I am trying to use Cramer Rao Theorem to estimate $\theta$ when $\{X_i\}_1^n$'s are random samples with probability density function \begin{equation*} f_X(x) = \begin{cases} 3x^2/\theta^3 \text{, $x \in [0,\theta]$} \\ 0 \text{ , otherwise} \end{cases} \end{equation*}
I realized that I have some fatal misundertanding of Cramer Rao Theorem when I tried to find the $CRLB$. This is what I've done:
Likelihood Function: $L(\{x_i\}_1^n,\theta)=\prod_i f_{X_i}(x_i)= \frac{3^n}{\theta^{3n}}\prod_i x_i^2$
Log-Likelihood Function: $l(\{x_i\}_1^n,\theta)=\sum_i \log(f_{X_i}(x_i))= n\cdot \log(3)-3n\cdot\log(\theta)+\sum_i2\cdot \log(x_i)$
Then $\partial_\theta l =\frac{-3n}{\theta}$, and $\partial_\theta^2 l = \frac{3n}{\theta^2} $.

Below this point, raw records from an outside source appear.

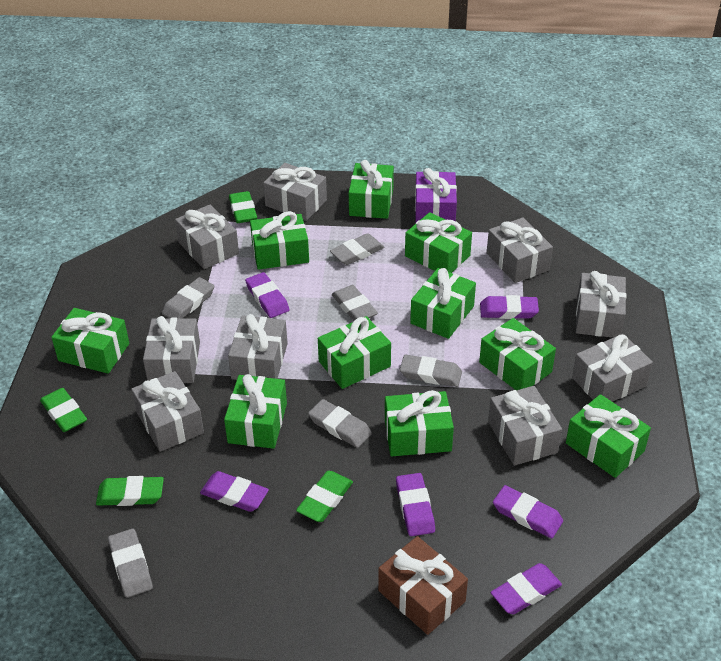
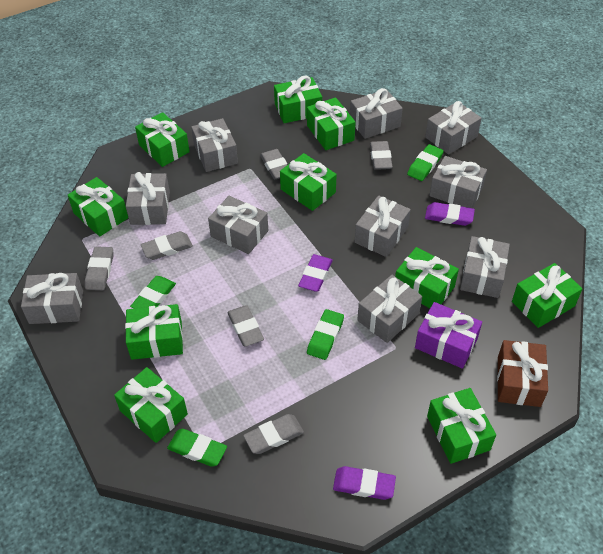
grey gift: 9 -> 10
purple eraser: 6 -> 3

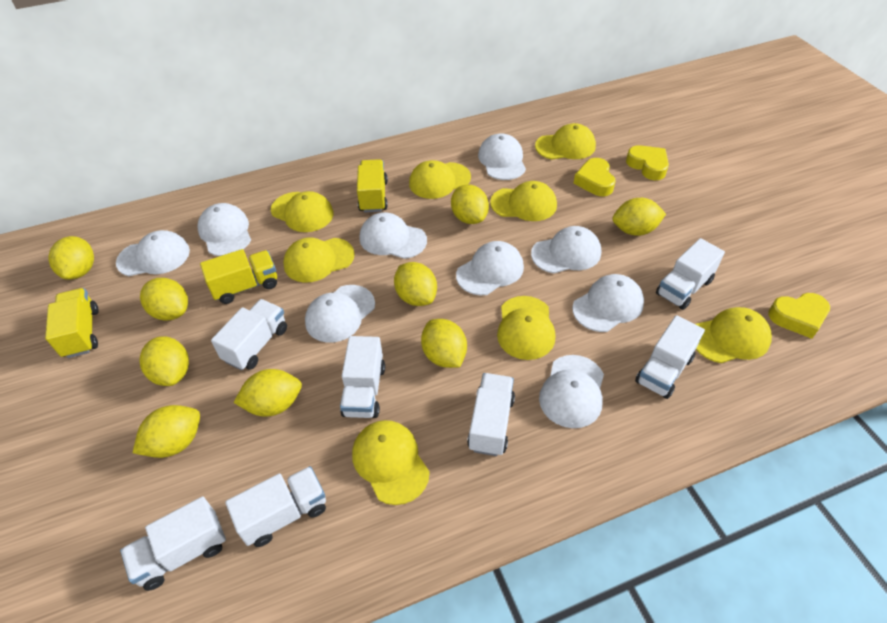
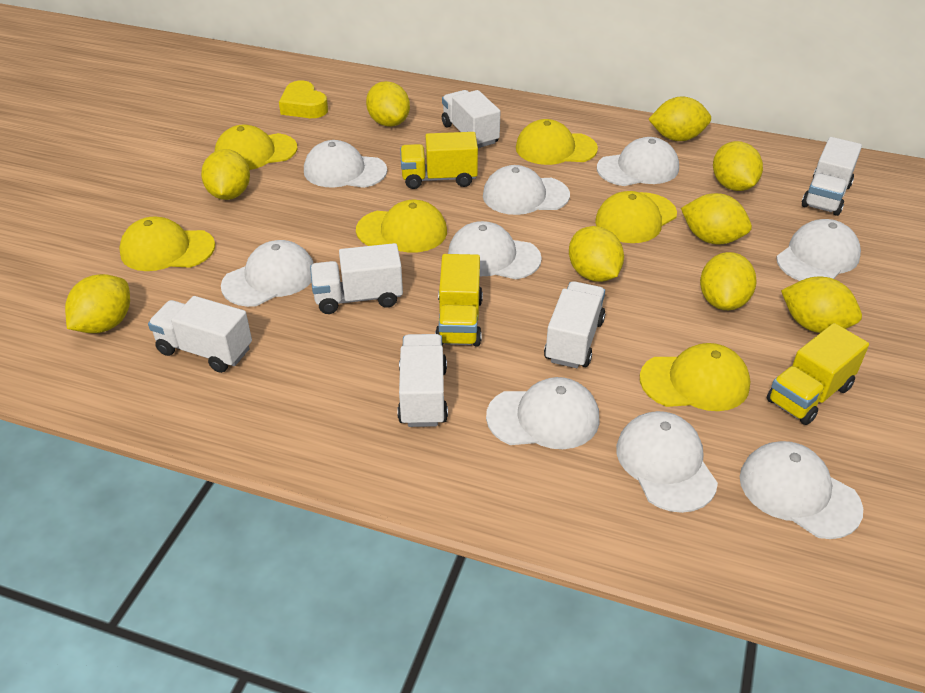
white truck: 7 -> 6
yellow cap: 8 -> 6
yellow heart: 3 -> 1

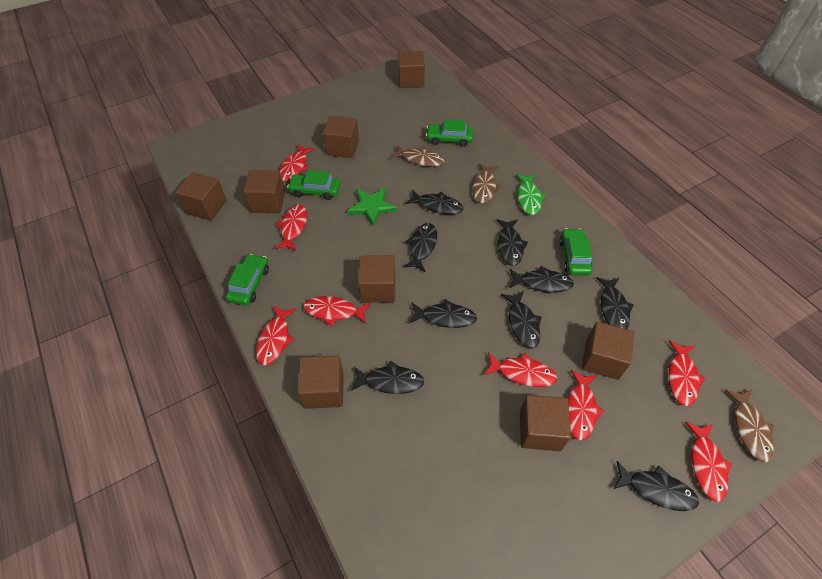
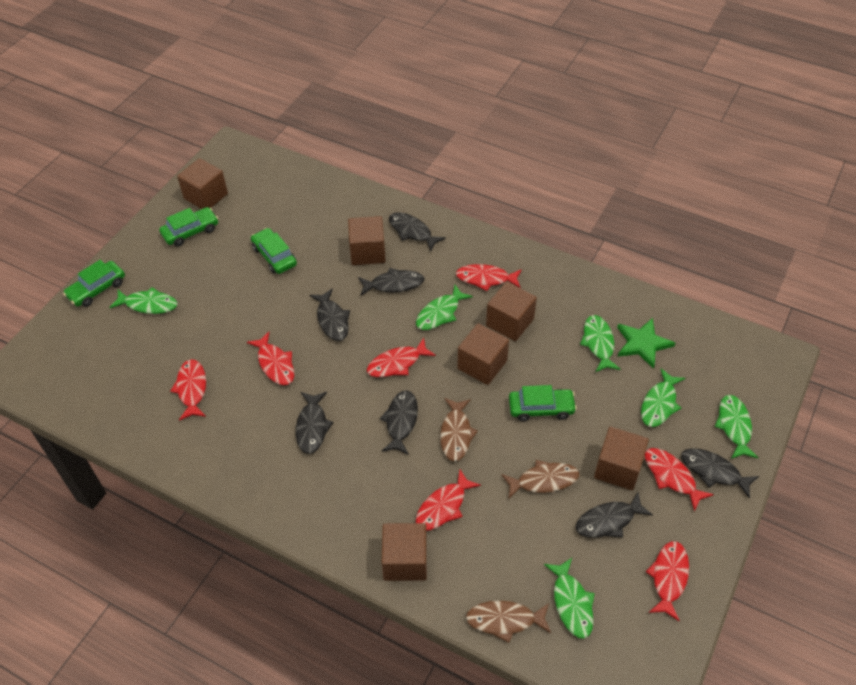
black fish: 9 -> 7
brown cube: 8 -> 6
green fish: 1 -> 6
red fish: 8 -> 7

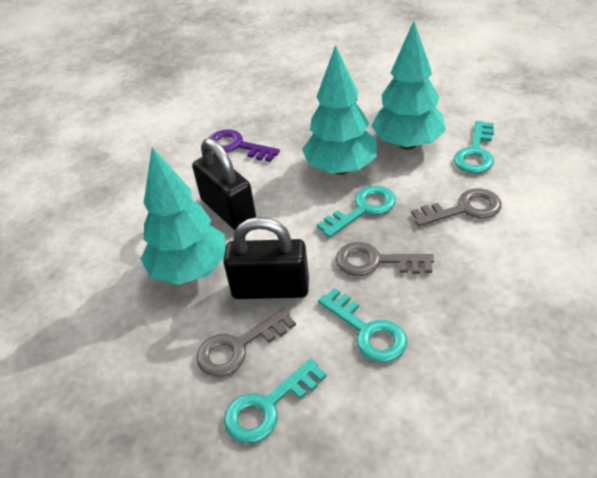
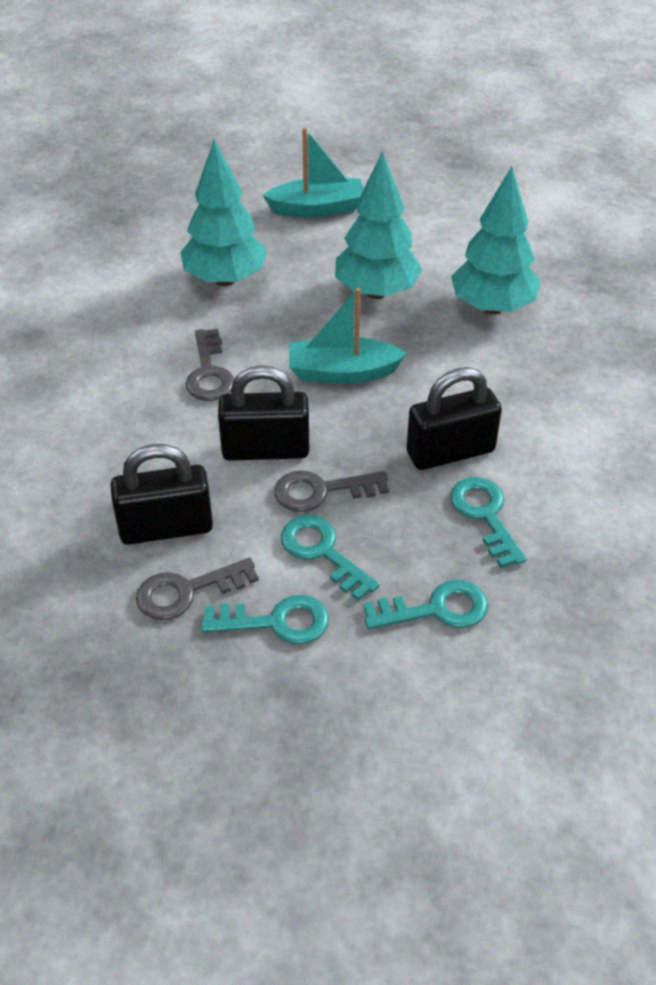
black padlock: 2 -> 3
purple key: 1 -> 0
turquoise boat: 0 -> 2

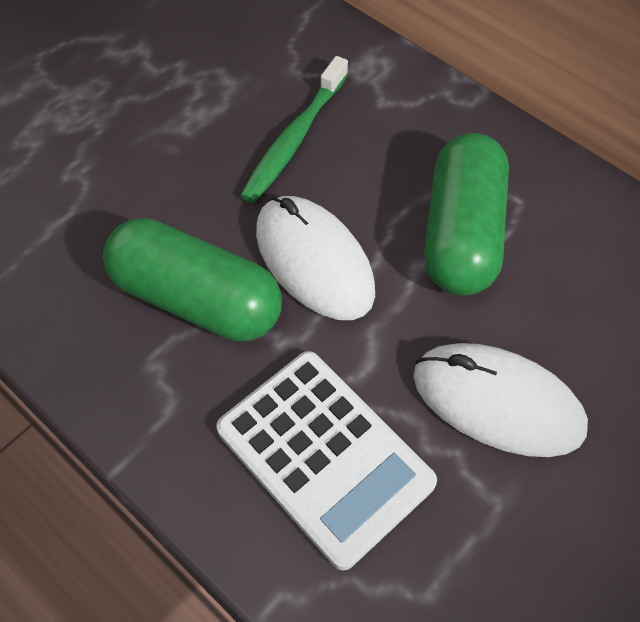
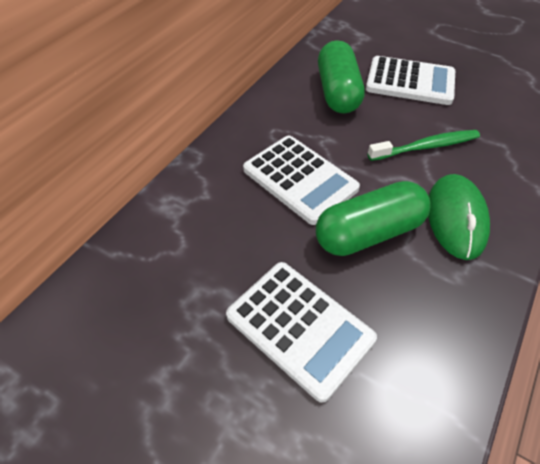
green mouse: 0 -> 1
white calculator: 1 -> 3
white mouse: 2 -> 0

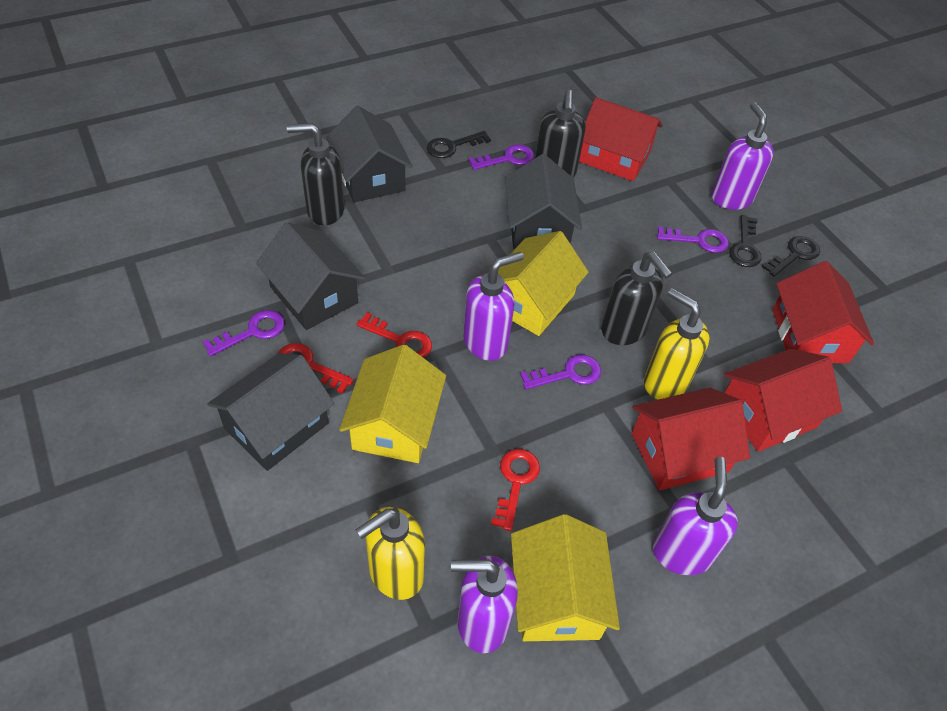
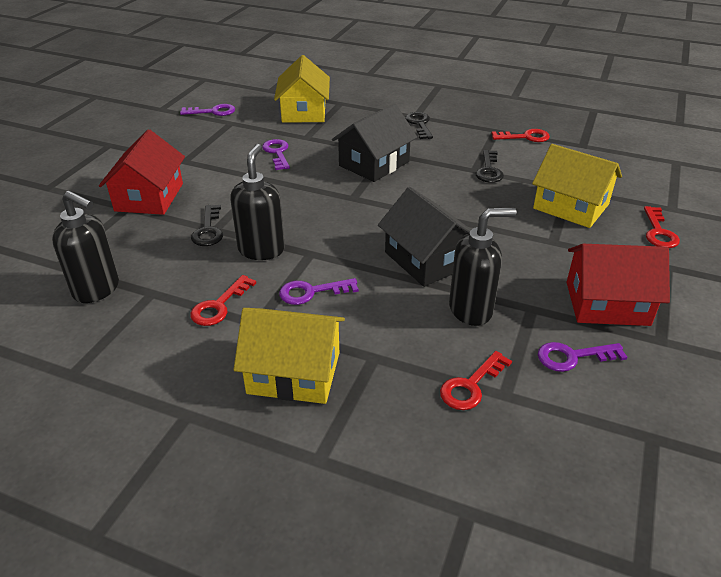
black house: 4 -> 2
purple soap dispenser: 4 -> 0
red house: 4 -> 2
red key: 3 -> 4
yellow soap dispenser: 2 -> 0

Then, according to the statement of the theorem I will have:
$$Var(\hat{\theta})\geq \frac{1}{n\mathbb{E}[(\partial_\theta l)^2]}=\frac{-1}{n\mathbb{E}[\partial_\theta^2 l]}$$
But, the two terms at the right side are not equal:
$$\frac{1}{n\cdot (\frac{-3n}{\theta})^2}\neq \frac{-1}{n\cdot \frac{3n}{\theta^2}}$$
(One of them is negative!)
Where am I wrong, I would be glad for any help.